# kernel 2.6.26 + Onboard Lan 3c940

## oliver2104

Hallo,

gibt es eine kernel-option (make menuconfig) um mein

Onboard LAN 3c940 für den kernel 2.6.26 zu konfigurieren.

Soll fest in den Kernel eingebaut werden, also nicht als modul !

Falls es keine entsprechende Option im kernel-config gibt,

würd ich mir eher eine neue LAN Karte (mind. 100 Mbps)

kaufen die direkt unterstützt wird.

----------

## manuels

Jo, gibt es: CONFIG_SK98LIN.

Wieso willst du das unbedingt fest im Kernel?
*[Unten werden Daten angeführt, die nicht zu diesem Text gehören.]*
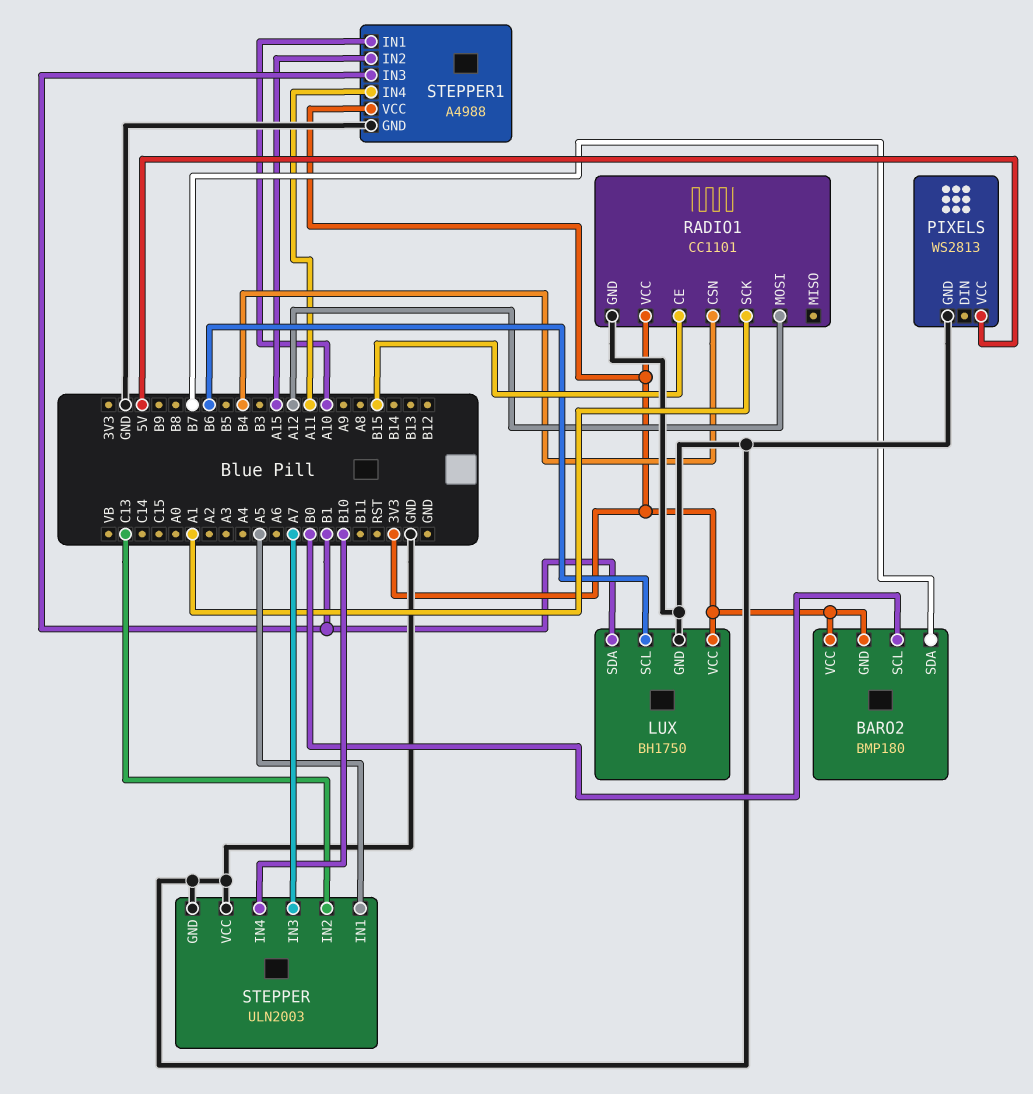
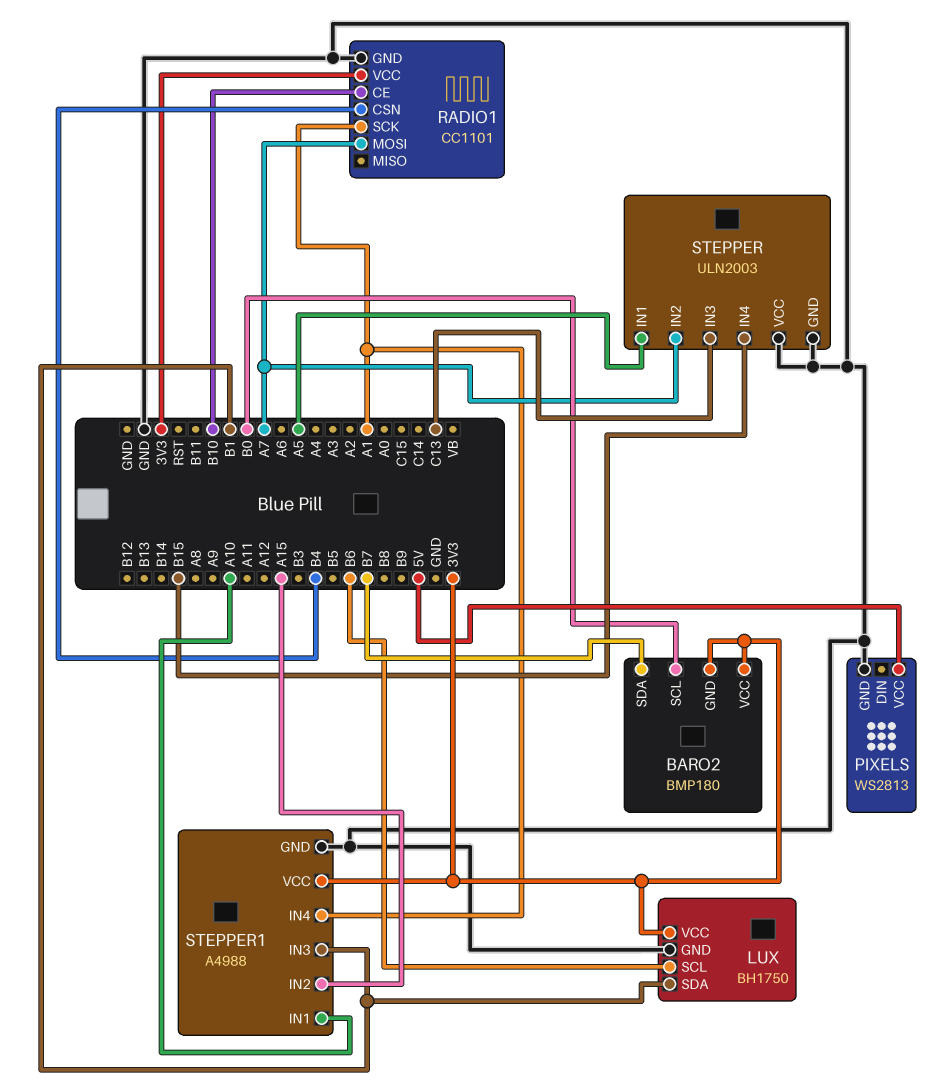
RADIO1 pin CE: B15 -> B10
RADIO1 pin MOSI: A12 -> A7
STEPPER pin IN2: C13 -> A7
STEPPER pin IN3: A7 -> C13
STEPPER pin IN4: B10 -> B15
STEPPER1 pin IN4: A11 -> A1

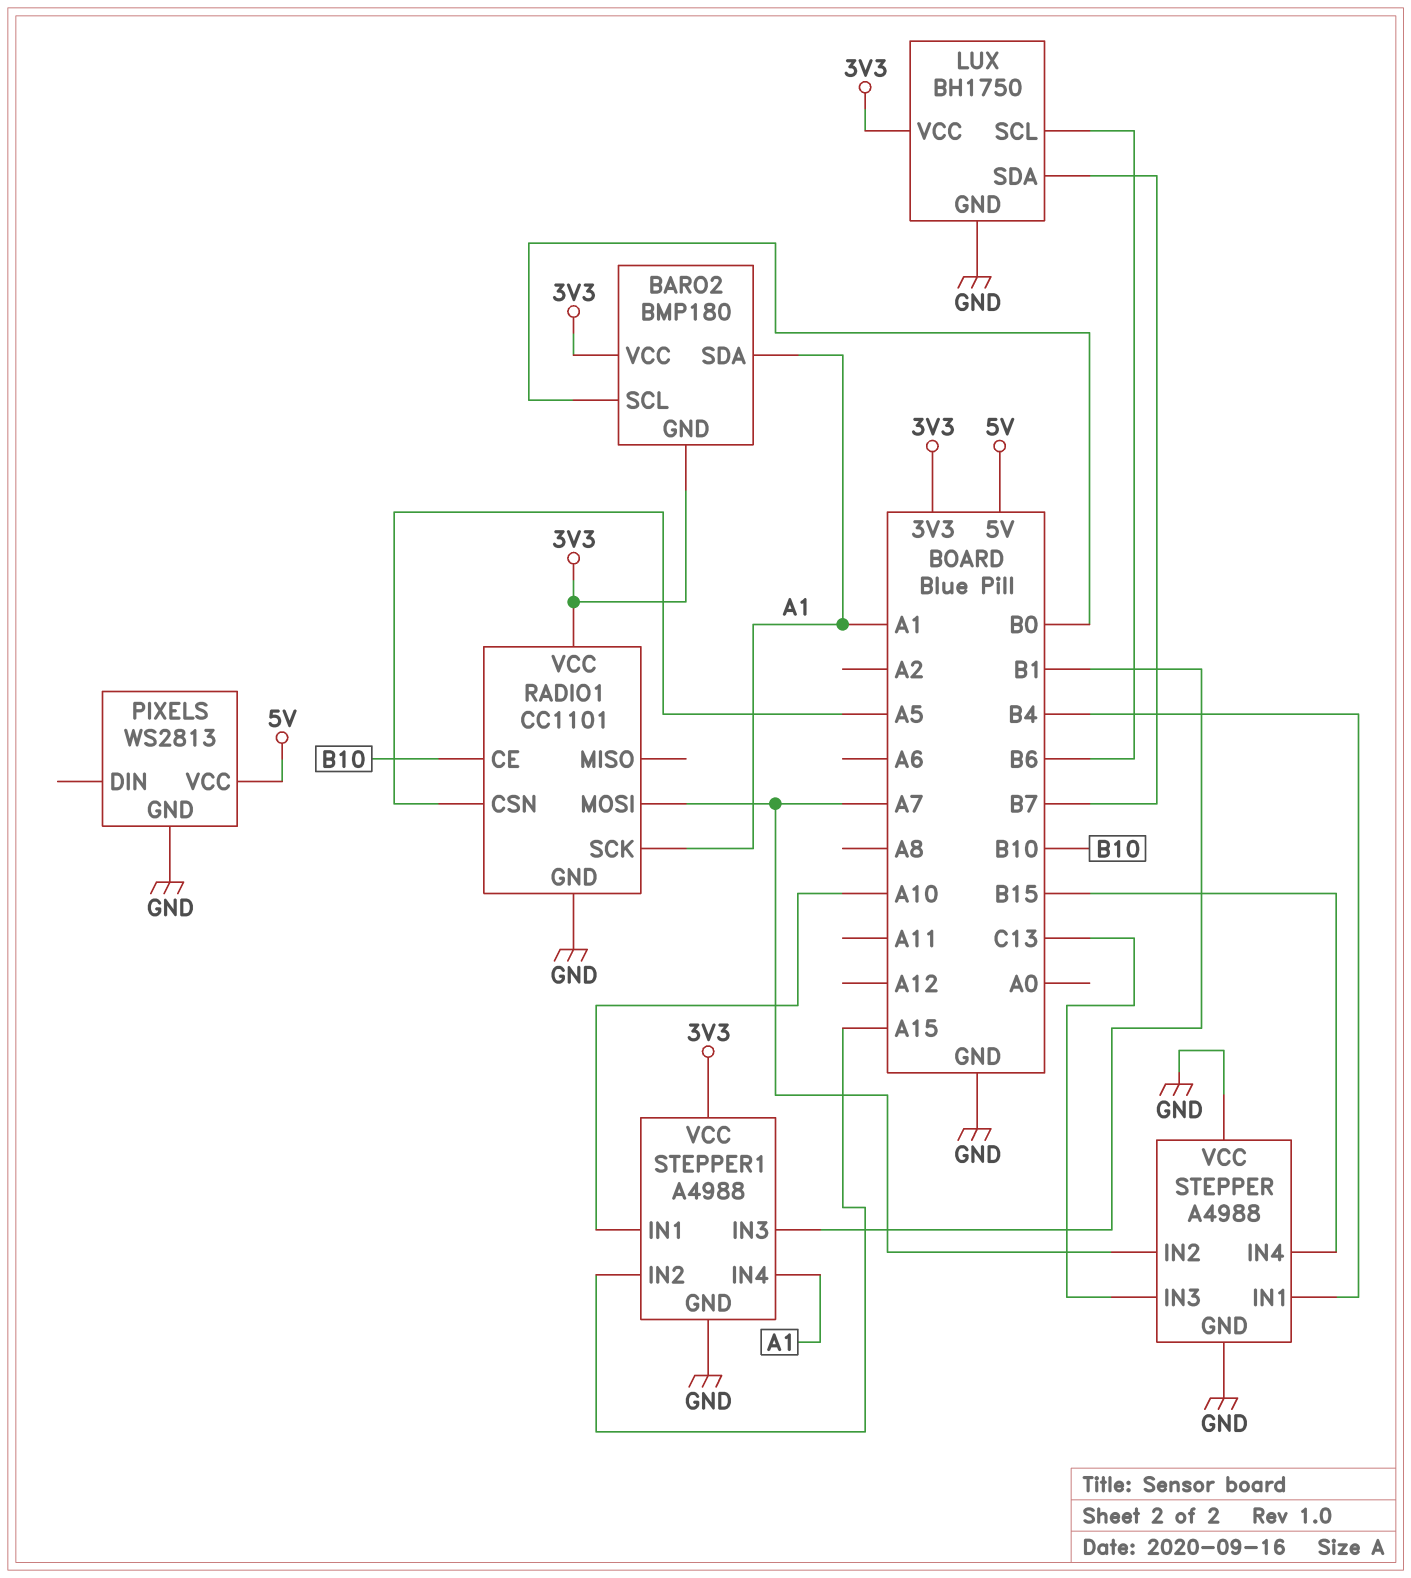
BARO2 pin SDA: B7 -> A1
LUX pin SDA: B1 -> B7
RADIO1 pin CSN: B4 -> A5
STEPPER: ULN2003 -> A4988
STEPPER pin IN1: A5 -> B4

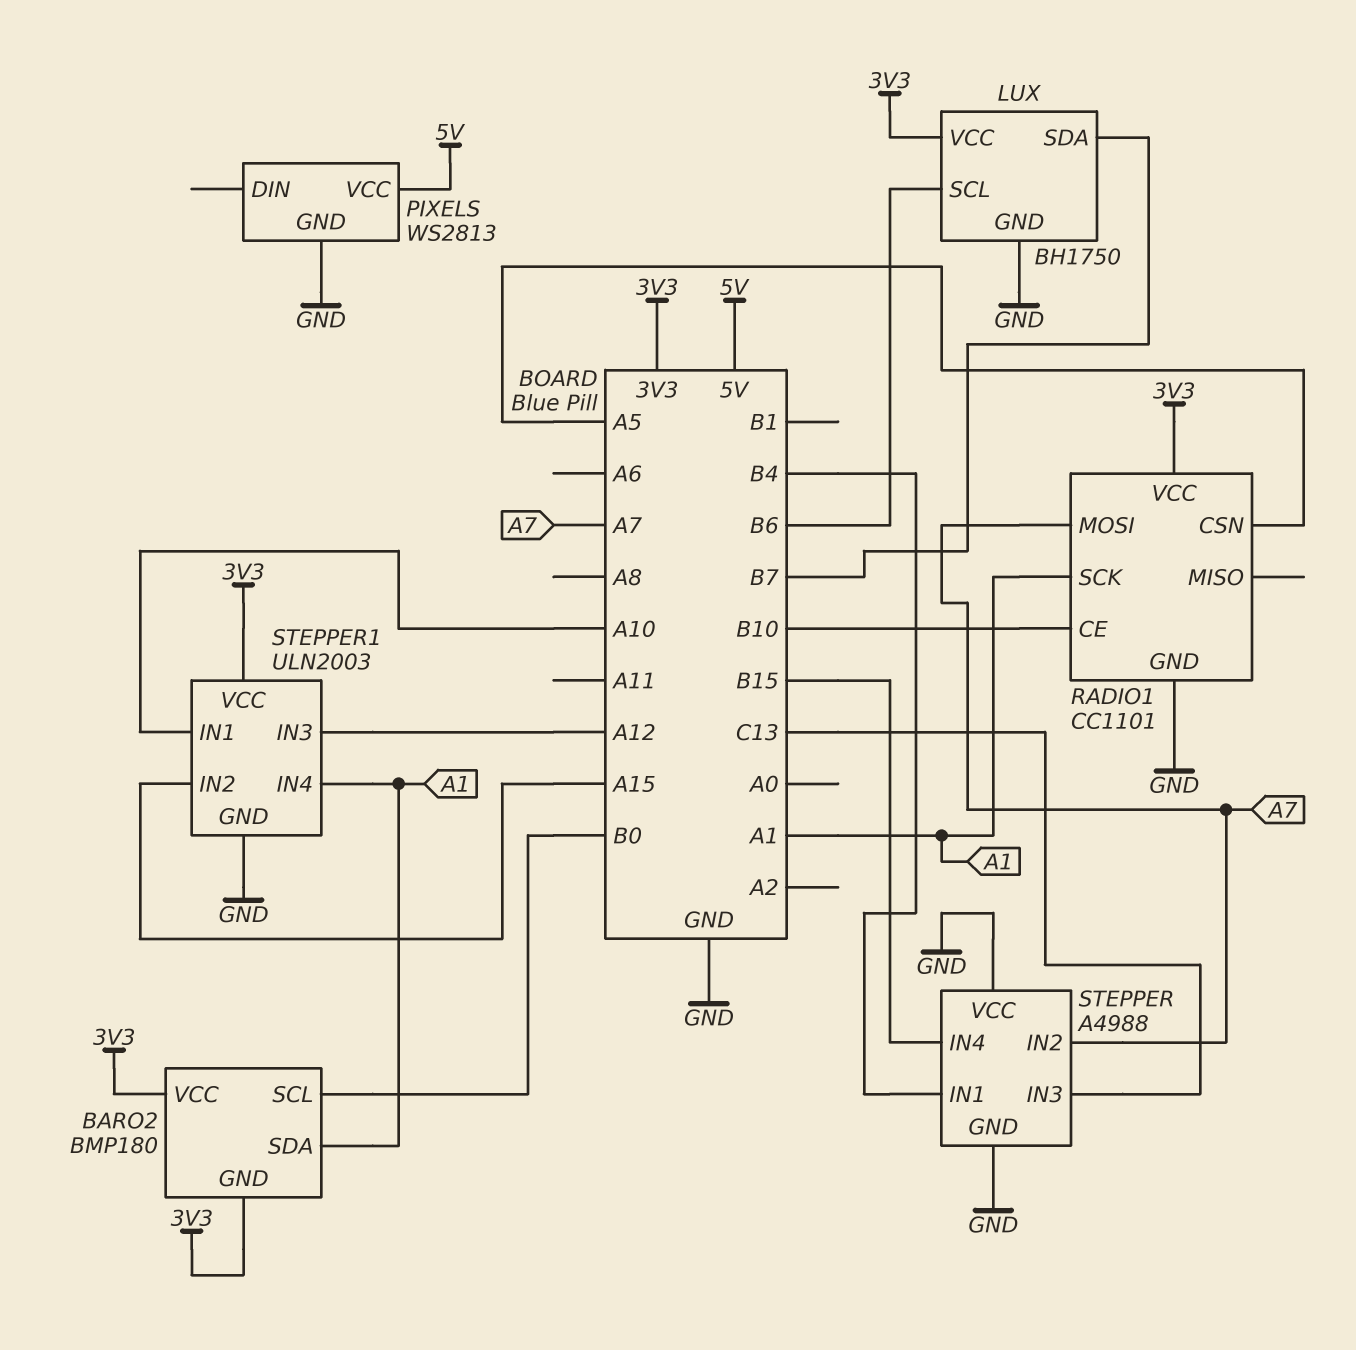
STEPPER1: A4988 -> ULN2003
STEPPER1 pin IN3: B1 -> A12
Hab ich dich richtig verstanden, dass du sonst eine neue Karte kaufen würdest?

----------

## oliver2104

Danke für die Antwort.

weiss aber noch immer nicht was ich in menuconfig ankreuzen soll

nehm mal an das steht in Device Drivers ---> Network device support

da gibts so viele Möglichkeiten und es ist mühsam durch probieren

rauszufinden welche option dann CONFIG_SK98LIN im .config setzt.

Wäre da für weitere Hilfe dankbar.

zu deiner Frage: 

es wär mir's wirklich wert, eine kernel unterstützte Hardware um ein paar Euro

zu kaufen, als mich Tage- oder Wochen-lang mit Installationsproblemen herumzuquälen.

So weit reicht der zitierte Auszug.